Os dois frequentam a igreja local mais como um passatempo do que por uma questão de fé propriamente dita: é quando são notados pelo senhor Harrigan do título, o bilionário misantropo interpretado por Donald Sutherland em um de seus últimos papeis em filmes antes da morte em junho de 2024. A estrutura narrativa usada pelo autor ilustra e o texto do diretor-roteirista corrobora que Harrigan, cuja fortuna remonta a anos de bem-sucedidas operações no mercado financeiro, escolhera passar o tempo de vida que lhe resta naquele pedaço de fim de mundo porque ali ninguém mais precisaria dele. É uma verdade, mas nem tão absoluta quanto ele e Craig esperariam.

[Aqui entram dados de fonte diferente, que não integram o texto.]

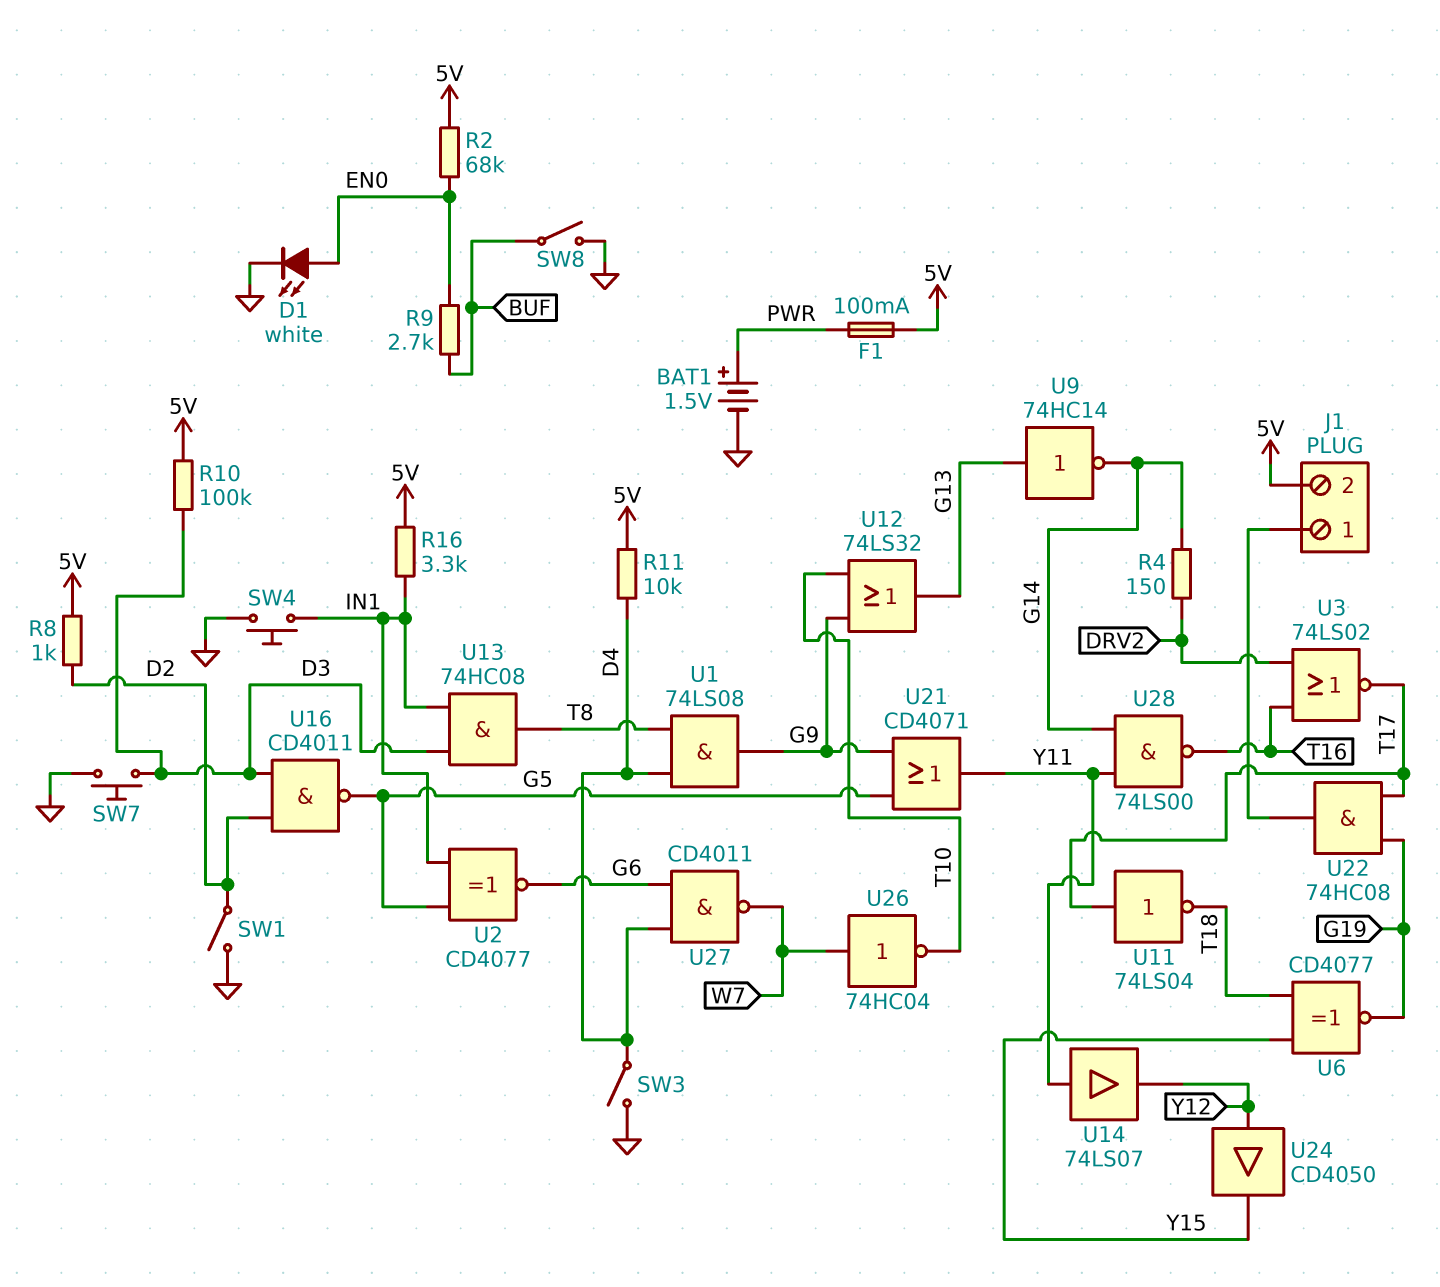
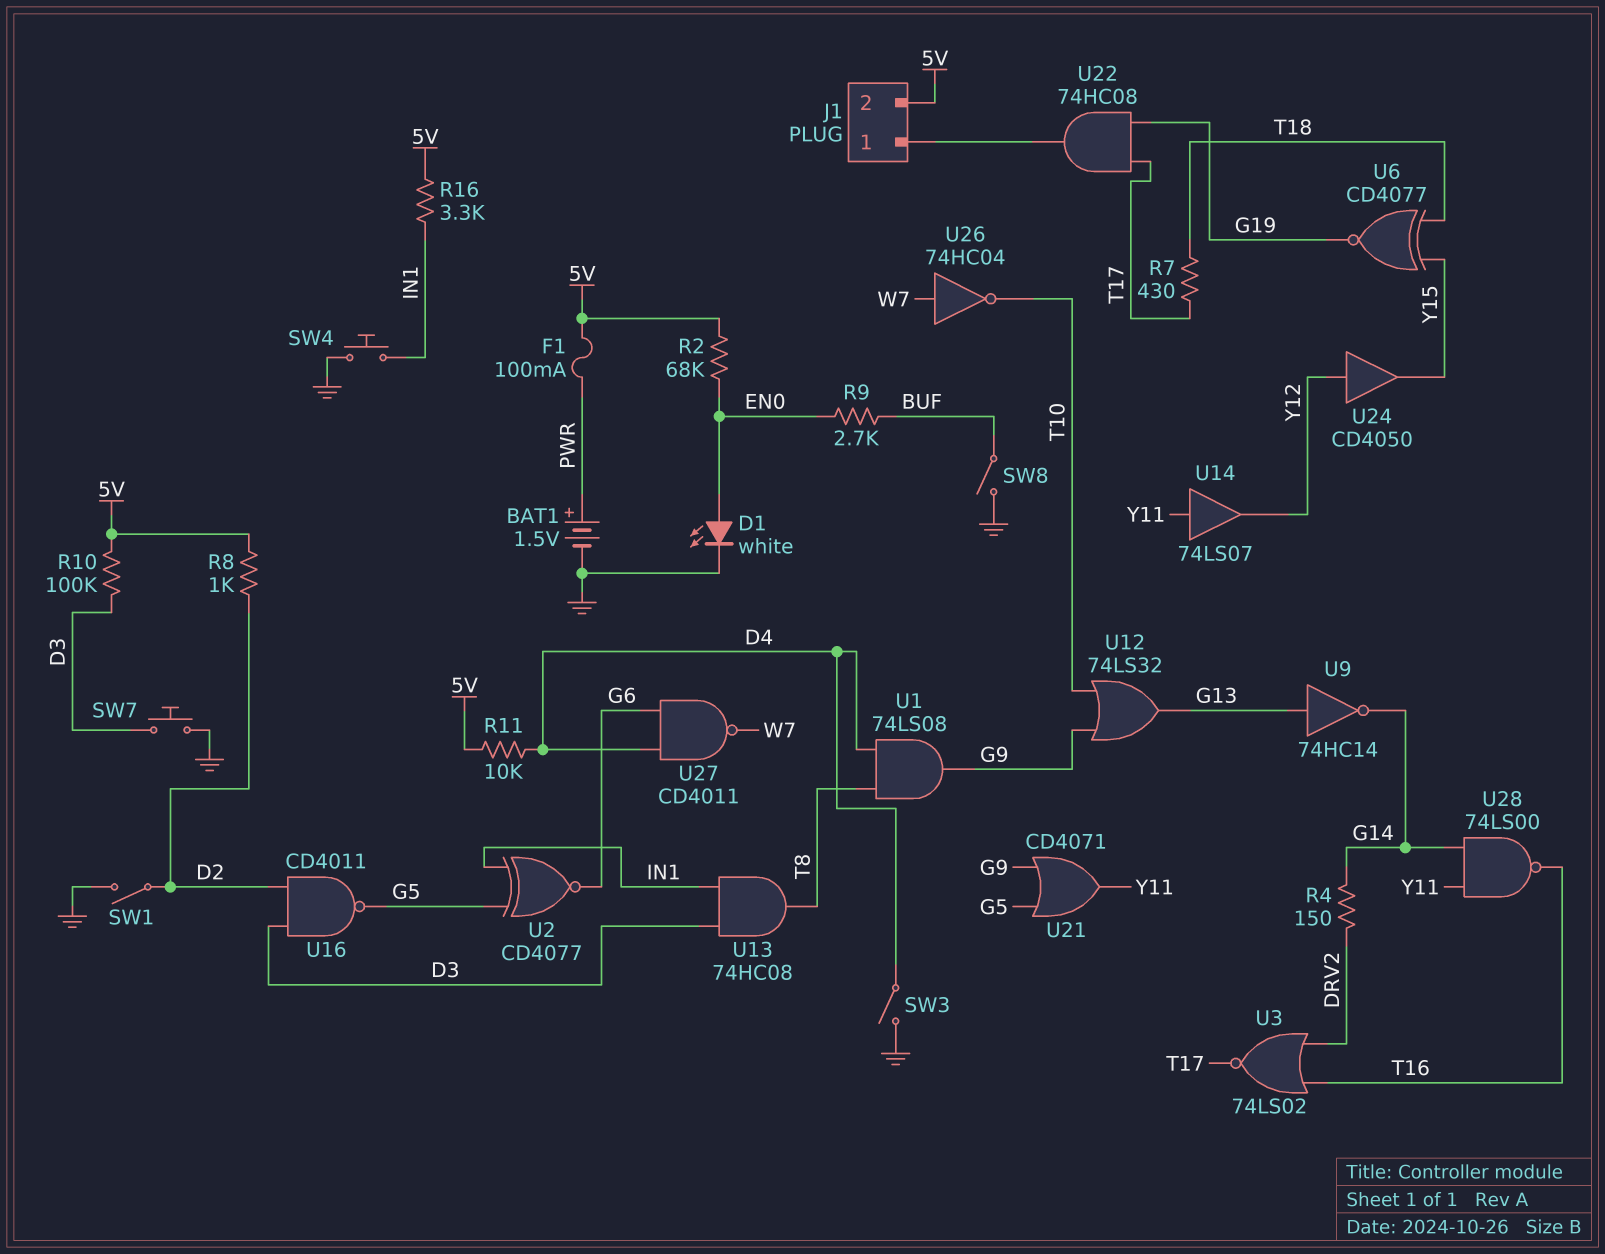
R7: none -> 430 (T17, T18)
U11: NOT 74LS04 (in T17, out T18) -> none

Harrigan também vai aos cultos pela mesma razão que o menino solitário e seu pai, espantosamente apático mesmo um bom tempo depois da morte da mulher. Porém, ao contrário do restante da assembleia, logo vê em Craig a determinação de vencer que pautou sua própria vida desde cedo. Como os olhos já não correspondem mais à agudeza da intuição, que lhe permite enxergar o que não se mostra, o anfitrião oferece a Craig cinco dólares por hora para que o garoto vá até sua mansão e leia para ele. Logo as terças-feiras se tornam o melhor dia da semana para ambos; é quando Harrigan volta a ter contato com maravilhas da literatura universal — algumas ainda impróprias para a tenra idade do novo funcionário, como “O Amante de Lady Chatterley” (1928), de D. H. Lawrence — e Craig tem a oportunidade de acessar um universo que jamais imaginara existir.
Hancock entra no mote que dá início ao enredo com muita parcimônia. Passam-se alguns anos e Craig ainda conserva o posto de ledor do velho magnata, agora interpretado por Jaeden Martell, ratificando as inquietações do personagem que O’Brien soubera apresentar no primeiro ato. Nesse ponto, Harrigan mantém com o rapaz um laço muito mais estreito, talvez de avô e neto, embora nunca haja nenhuma cena que se possa classificar como emocionante entre os dois. O ricaço tem o costume de presentear seus amigos (raros, como se assiste na boa explicação visual que Hancock oferece mais adiante) com volantes de raspadinha, e, finalmente, Craig é contemplado.
Ele ganha três mil dólares, e boa parte do dinheiro vai para a compra de um celular de última geração, que oferece a Harrigan — ele já havia ganho seu próprio aparelho meses antes, do pai, e causa espécie como esse homem é silenciosamente negligenciado pelo filho. Depois de alguma hesitação, Harrigan, um ludita confesso, aceita o mimo, possivelmente entusiasmado pelo aplicativo que lhe permite acompanhar o sobe e desce das bolsas de valores do mundo todo, um privilégio que os muitos ricos tinham quando de sua juventude, guardadas as devidas proporções. Nesse ponto, King e o diretor elaboram boas tiradas sobre o jornalismo nos tempos de informação à velocidade da luz, que nem sempre ilumina. A virada da história alude a uma mudança na relação de Craig e Harrigan, que deixa de ser tão próxima, mas continua estável, inclusive com uma ajuda nada cômoda do vetusto amigo sempre que o rapaz precisa dele.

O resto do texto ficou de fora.